Shot in the Greater Seattle region, "World's Greatest Dad" reveals a mature vision of middle-age desperation. Robin Williams' lead character, Lance, is an uninspiring teacher, unpublished author, neglected lover and clueless parent.
When a fellow teacher's short story is picked up by The New Yorker on his first try, Lance turns petty in mixed praise of his colleague. When his girlfriend (Alexie Gilmore) starts spending time with another man, Lance's queries to her are rebuffed as unattractively frivolous.
Life is like that for Lance, whose high-school poetry class is on the chopping block. His greatest challenge, however, is his adolescent son Kyle (Daryl Sabara). Foul-mouthed, disrespectful and cynical, Kyle has a scorched-earth attitude that all but obscures small signs he could be redeemed.
Alas, the world will never know.
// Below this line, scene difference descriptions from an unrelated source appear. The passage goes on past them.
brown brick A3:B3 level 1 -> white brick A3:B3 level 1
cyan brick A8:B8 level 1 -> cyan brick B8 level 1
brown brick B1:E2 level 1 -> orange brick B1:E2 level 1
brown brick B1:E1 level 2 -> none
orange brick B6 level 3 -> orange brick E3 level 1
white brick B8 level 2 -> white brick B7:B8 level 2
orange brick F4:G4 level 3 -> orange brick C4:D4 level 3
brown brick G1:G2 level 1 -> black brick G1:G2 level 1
Goldthwait, a stand-up comedian and comic-actor-turned-writer-director ("Stay"), posits an interesting moral dilemma when Kyle accidentally dies and Lance makes the death look like a suicide. Lance revises Kyle's image, marketing him as a tragic hero who conveniently left an inspiring journal (actually written by Lance) ready for publishing.
Williams has several remarkable moments in "Dad," particularly in later scenes where Lance walks a psychological tightrope between newfound acclaim as a celebrity father, selling hope culled from loss, and the pressures of keeping up the ruse.
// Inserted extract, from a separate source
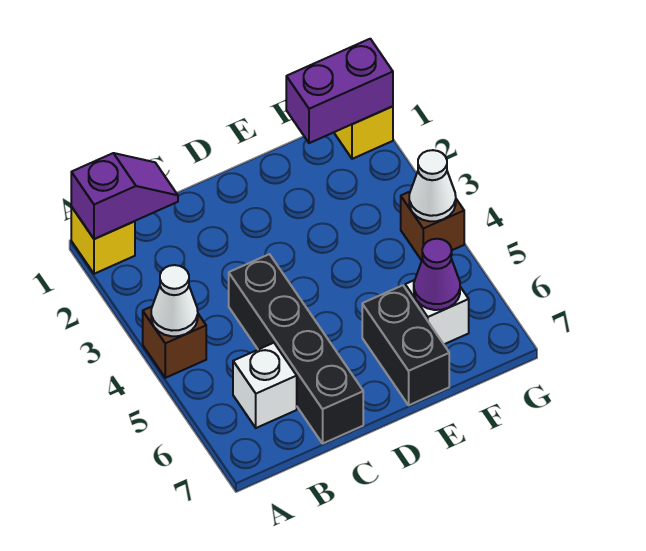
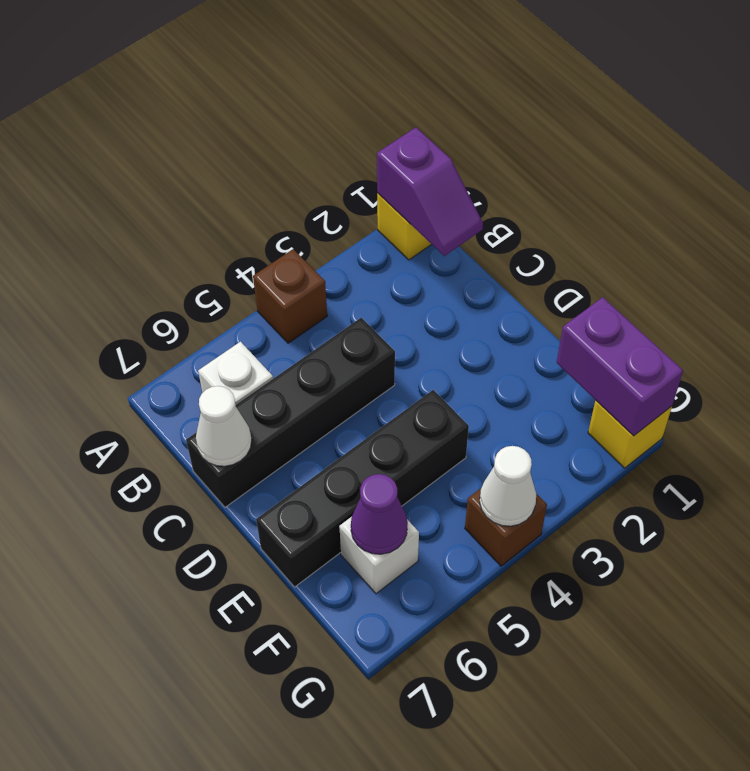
white cone A4 level 2 -> white cone C7 level 2
black brick E6:E7 level 1 -> black brick E4:E7 level 1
If that conflict sounds unsustainable, Goldthwait admirably refuses to make the film's ending inevitable. Much of the story, in fact, suggests there's a case for letting Lance's lies about Kyle become accepted wisdom. The lives of many kids are genuinely improved by the lore Lance spins about his son. If the legend works better than the facts, why not stick with the legend?
Ultimately, "Dad" finds a somewhat unsatisfying and overblown way out of that intriguing ambivalence. But that's the only disappointing note in an otherwise smart and observant movie about reckless acts of adult survival.